Like Dave and so many others, I’ve done the same thing and ended up with the same conclusion. Recently on the PodcastMN mailing list the conversation of making money from podcasting came up. Though there’s a big difference between making money and building a business, these are the half dozen off-the-top-of-my-head strategies that make sense to me.
- Build better tools and sell them – making podcasting easier.
This is what software companies like Rogue Amoeba, Odeo, and AudioBlog.com are doing. - Sell implementation of the free, open source tools you build.
Take a look at the BetDirCaster, it ties together a bunch of open source tools, you can download it and install it yourself for free or you can pay Working Pathways (or your geeky nephew) to do it. - Sell training helping people become podcasters.
These are classes, tutorials, and other one-on-one interactions helping people use the tools they’re most comfortable with to publish a podcast. This is what we did with MOMbo.org - Sell production services to companies with more money than time.
Think professional services podcasts – I’m also a big fan of this one. Anyone that’s been podcasting for more than 9 months is an expert enough to produce other podcasts. - Sell filtering services
Help people find the most relevant podcasts for them. This is huge and yet unanswered. I’ve talked about this before in A Business Model for Abundance. I’ve heard of a couple projects in the works that acknowledge this problem, but I haven’t seen anything that addresses it in a useful way. - Sell other stuff through your show like the CDs from the bands on your podcast where a couple bucks goes to your podcast.

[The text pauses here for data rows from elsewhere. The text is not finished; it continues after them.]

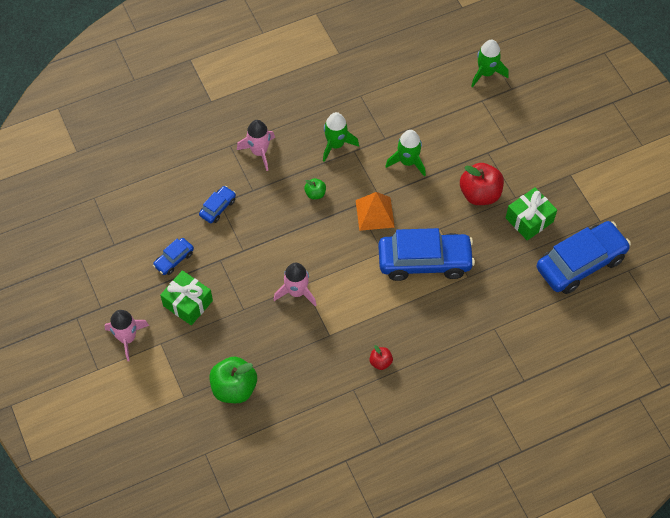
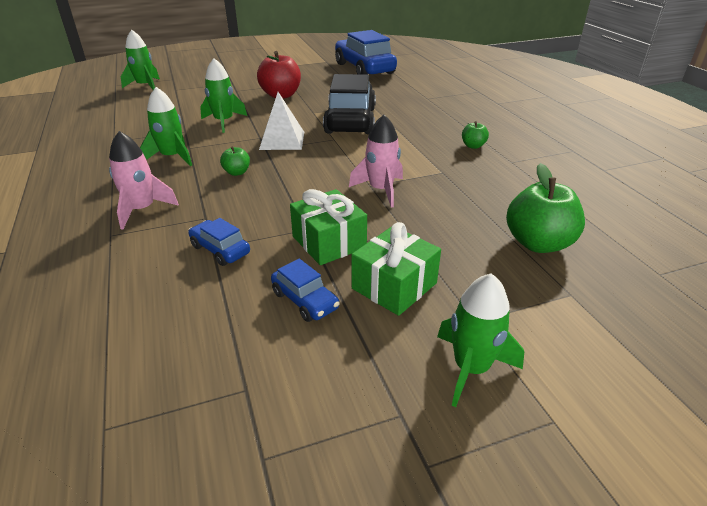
camera: 85 degrees left, 25 degrees down
(127, 338) = (471, 368): pink rocket -> green rocket
(375, 213) = (282, 140): orange pyramid -> white pyramid
(380, 362) = (473, 146): red apple -> green apple
(424, 261) = (350, 120): blue car -> black car
(529, 220) = (316, 81): green gift -> green gift (329, 242)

I’ve praised Dave Slusher for going down this road, also Kris Smith is now offering the Best of the Croncast CD & DVD. I expect more of this.
As you can tell from this list, I prefer the ‘because of…not with’ models, as in “it’s far more important (and interesting) to make money because of our blogs, rather than with them” – Doc Searls.
Advertising might work as product placement, on a one-off basis. Ad networks won’t work for two reasons:
- The larger the network, the more generic the ad message, the more inappropriate the ad message
- Any commonality across a podcast can be skipped or re-edited programmatically. If listeners know an ad message will last 10 seconds at the beginning of a podcast, a script could be written to splice out that bit upon download. Though, you could probably charge for that splicing app.
Charging to access mp3 podcasts will work once. Customer #1 will buy them, then redistribute them for free. Anything other than an mp3 (m4p, mov, etc) artificially limits reception. And if you want to limit when and where people listen to a podcast – just stream it.